The company line runs at an altitude of 5300 - 5400 meters above sea level. Here, in the upper reaches of the shaded valleys, there are several valley glaciers with an area of ​​up to 6.2 square kilometers. The ends of glaciers go down to 4500 - 4800 meters above sea level. In this region, at the peak of the Red Commanders, there is the only flat-top glacier in the Pamirs (2.8 km square).
The second glaciation center is located southeast of Lake Karakul, in the upper reaches of the Karaart River, where a section of the ridge is more than 5800 meters above sea level, has a latitudinal direction. Easily collapsing rocks on the slopes contribute to the fact that glaciers for a considerable extent are covered by moraine.
Slope glaciers are widely represented with clean, clearly defined, as if cut off edges. The largest slope glacier - Buz-Dzhilga (area 4.2 square kilometers) - occupies the entire flat rear slope of the valley of the same name. In this section of the Sarykol Range 104 glaciers with a total area of ​​55.4 square kilometers.

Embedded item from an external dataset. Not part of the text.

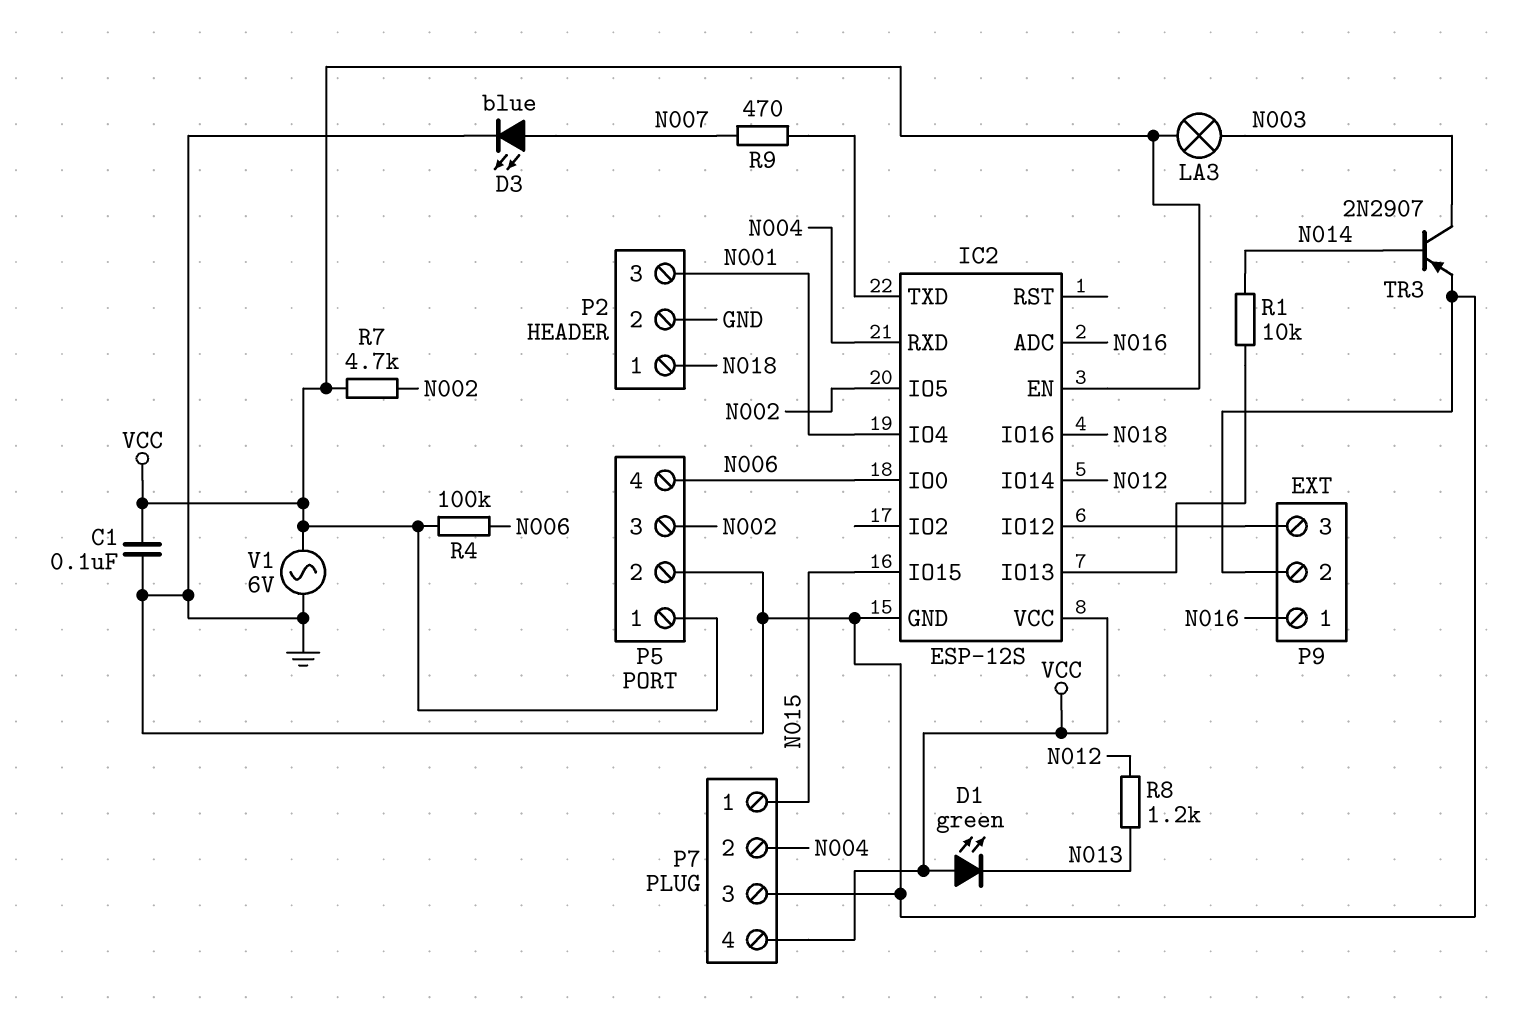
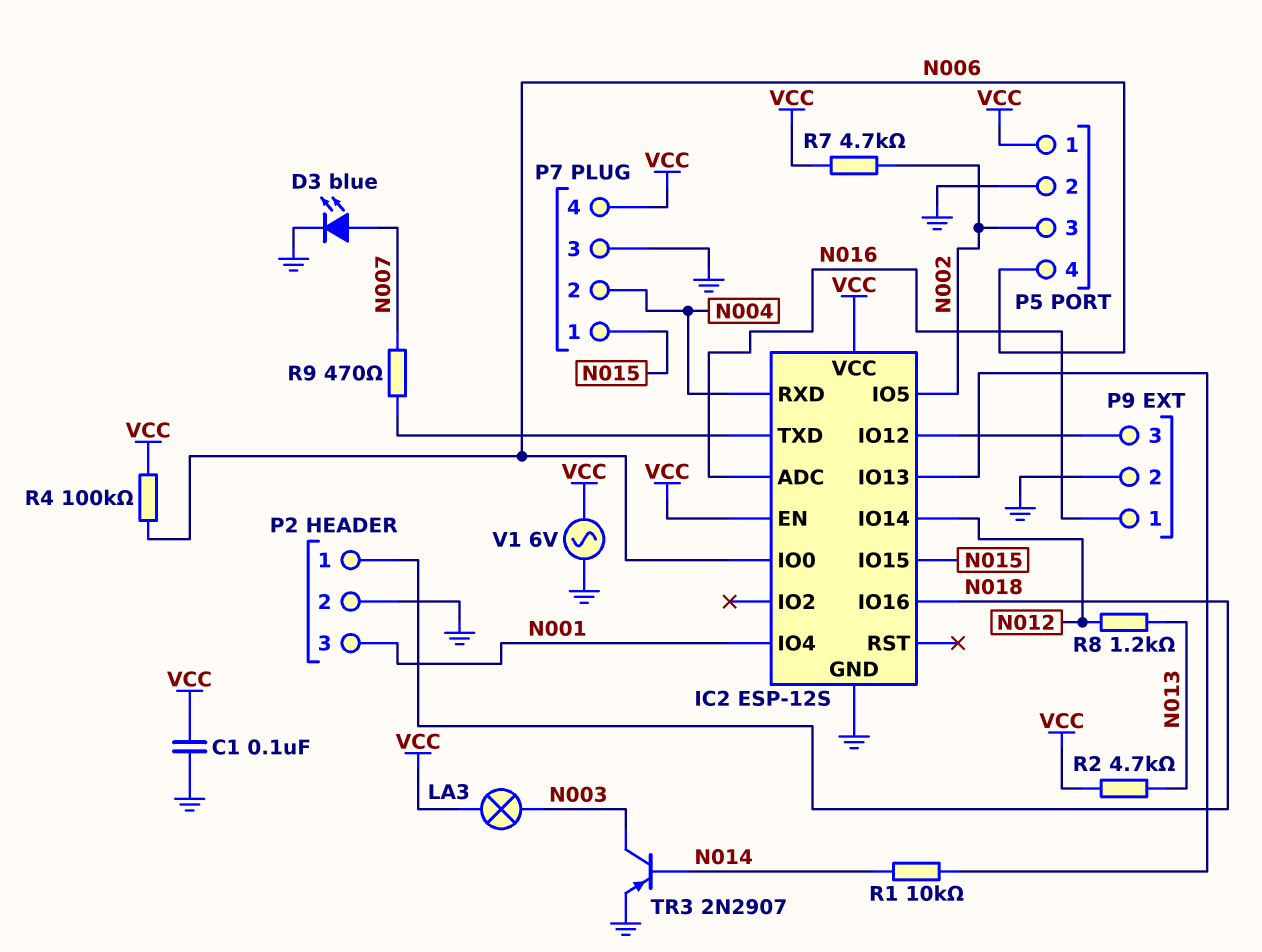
D1: LED green (A VCC, K N013) -> none
R2: none -> 4.7k (N013, VCC)

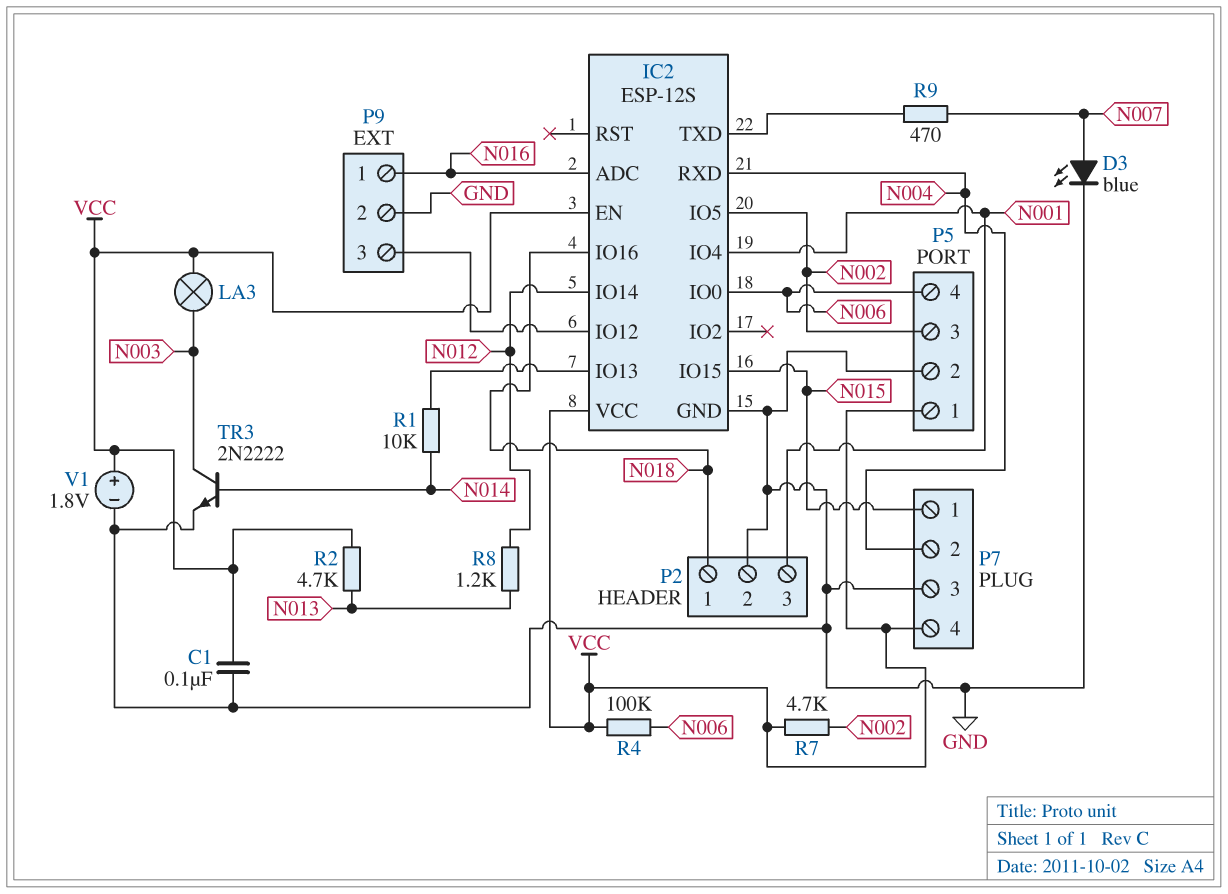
TR3: PNP 2N2907 (B N014, C N003, E GND) -> NPN 2N2222 (B N014, C N003, E GND)
V1: AC 6V (GND, VCC) -> 1.8V (plus VCC, minus GND)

On the northern slope of the Kyzyldzhik ridge, to the south, a chain of shallow slope glaciers stretches along its ridge (20 glaciers with an area of ​​3.7 square kilometers). In the extreme south of the Sarykol Range there are glaciers in areas rising above 5100 meters above sea level.
Firm line passes in this area slightly lower than on the rest of the Sarykol ridge (5000 m), since the influence of the Indian monsoon is affected here. In total there are 69 glaciers with a total area of ​​41.8 square kilometers.

Authority:
"Glaciers." L.D. Dolgushin, G.B. Osipova. Series "Nature of the world." Moscow, the publishing house "Thought". 1989.